Реминисценции из Эннеад рассеяны по всей «Исповеди». Плотин помог Августину разрешить столь мучившую его проблему зла (потрясающая страница 7. 11 –12); рассуждения Августина о том, что зло не есть самостоятельная субстанция (7. 18), представляют собой развернутый комментарий к положению Плотина «зло есть недостаток добра» (Энн. 3. 2. 5), «совершенная нищета» (Энн. 1. 8. 3); космос управляется мудрыми законами; те, кто бранят мир, ошибаются потому, что рассматривают его по частям, а не в целом (Энн. 3. 2); «...и порок полезен... он заставляет нас бодрствовать; он пробуждает наш ум, побуждая восставать против путей зла» (Энн. 3. 2. 5, ср. «Исповедь» 7. 19–22). Плотин подтвердил слова Амвросия, что «воля, свободная в своем решении, является причиной того, что мы творим зло» (7. 5): «почему души забыли Бога, Отца своего? начало зла в них – своеволие (?????), отделение, желание быть самостоятельными; радуясь своей независимости, они бегут прочь от Бога...» (Энн. 5. 1. 1). И, наконец, платоники «вернули меня к себе» (7. 16): вхождение в себя,размышления над деятельностью разума, над собственной духовной энергией помогли понять, что такое духовная субстанция: «я нашел, что над моей изменчивой мыслью есть неизменная, настоящая и вечная Истина» (7. 23).
Узнать Истину для Августина значило жить в соответствии с ней (8. 1). Это было не так просто: «...новая воля, которая зарождалась во мне... была бессильна одолеть прежнюю, окрепшую и застарелую» (8. 10). Плотин указывал человеку путь строгого аскетизма, как единственный ведущий к Богу, и предоставлял на этом пути человека только его собственным силам. Августин по личному горькому опыту знал, как недостаточны эти силы. И это сознание, и тот «христианский воздух», в котором он жил в Милане, естественно привели его в Церковь.
Знаменитая сцена в саду была естественным завершением длительного и трудного пути. Впечатление моментального перерождения она производит только в силу своей яркости: ослепительная вспышка заставляет забыть, что тем же светом, только более рассеянным, залиты все страницы этой удивительной книги. Читателю непредубежденному и внимательному в голову не придет сомневаться в реальность этой сцены. Объявить ее сплошной литературной выдумкой мог толь ко человек – жертва обширной книжной премудрости, ставшей междуним и сердцем, которое исповедовалось «пред очами Господними».

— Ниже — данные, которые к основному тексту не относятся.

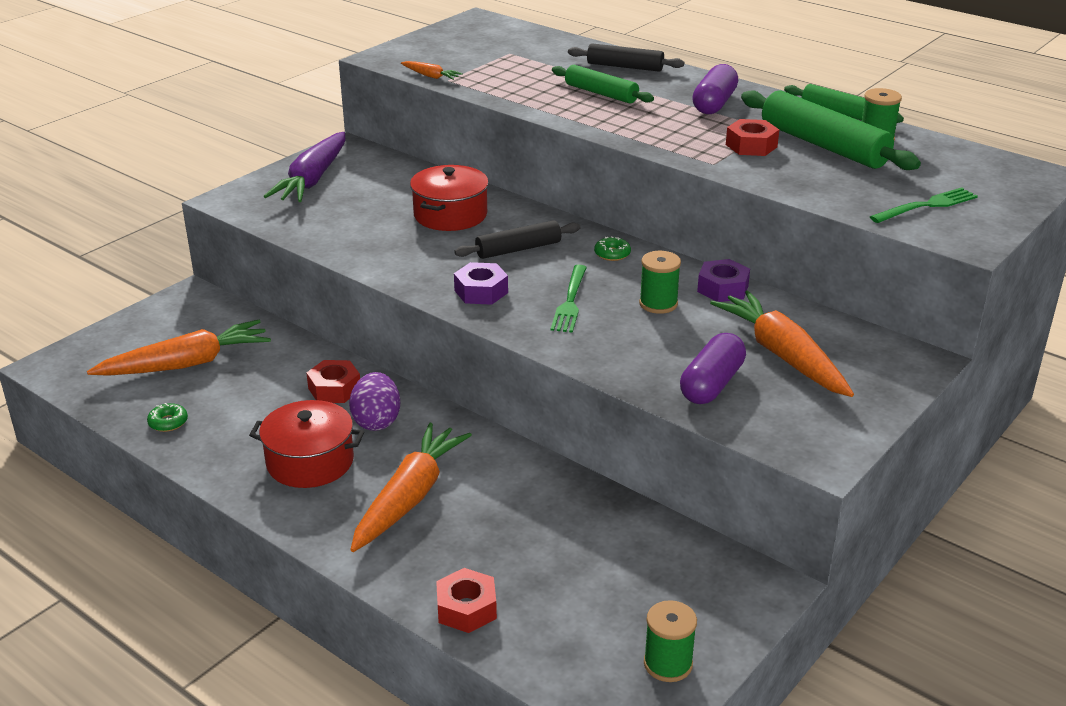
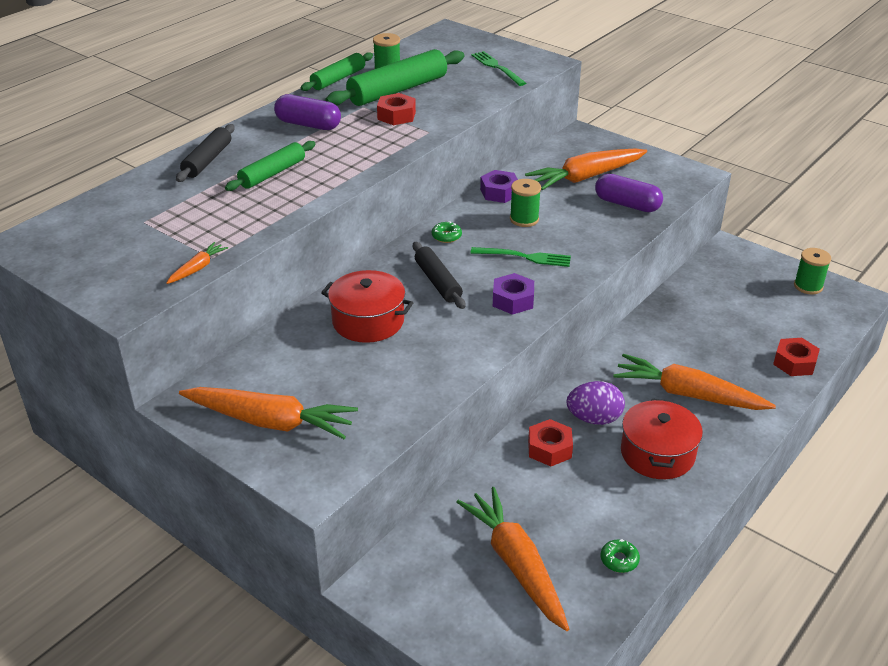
camera: 90 degrees left, 5 degrees up
(312, 179) = (270, 422): purple carrot -> orange carrot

В связи с этим стоит задержаться на вопросе, который в конце прошлого века был поставлен таким знатоком Августина и раннего христианства, как Гарнак, и таким крупным исследователем римского мира, как Буасье: можно ли доверять «Исповеди»? Оба ученых и вслед за ними ряд исследователей Августина ответили отрицательно. Августин изображен в «Исповеди» вовсе не таким, каким он был в этот период своей жизни. Достаточно сравнить «Исповедь», написанную через 10–14 лет после сцены в саду, и «Диалоги» («Против Академиков», «О блаженной жизни», «О порядке»), написанные в Кассациаке несколько месяцев спустя, чтобы увидеть всю разницу в духовной атмосфере «Исповеди» и этих ранних произведений. В «Исповеди» – сумрачный грешник, оценивающий свою прошлую жизнь с точки зрения строгого епископа, в «Диалогах» – благодушный учитель ведущий с учениками беседы на философские темы, человек, обратившийся вовсе не в христианство, а в неоплатонизм, о христианстве знающий мало и о нем и не думающий.
Трудно представить себе, как могла больше полувека держаться эта точка зрения, и теперь еще до конца не преодоленная. В Кассациаке Августин не только ставит философские вопросы и разбирает их с учениками, но молится и читает Писание: «Диалоги» проникнуты тихой ясностью, это верно: естественно чувство покоя, которое испытывает человек, достигший, наконец, тихой пристани. И покой этот не был вполне безоблачным: Августин думал о прошлом и каялся: «Не удваивайте моих печалей. Хватит с меня моих ран: почти каждый день со слезами молю я Бога излечить их» (De ord. I. 7. 29–30). И, наконец, совершенно определенное заявление, в устах человека – последователя чистого неоплатонизма – неуместное: «Я знаю, что я никогда не отойду от Христа, потому что не нахожу авторитета более сильного» (с. Acad. 3. 20. 43).
Поводом к написанию «Исповеди» некоторые считают просьбу Павлина Ноланского: Павлин просил Алипия, тогда уже епископа в Тагасте (395 г.), прислать ему свою автобиографию; Алипий «по смирению и скромности» отказался, и сделать это вместо него обещал Августин, о чем и написал Павлину (Письмо 27). Между ними завязалась переписка, к сожалению, частично утерянная. Вполне возможно, что с такой просьбой, описать свою жизнь, Павлин обратился к Августину.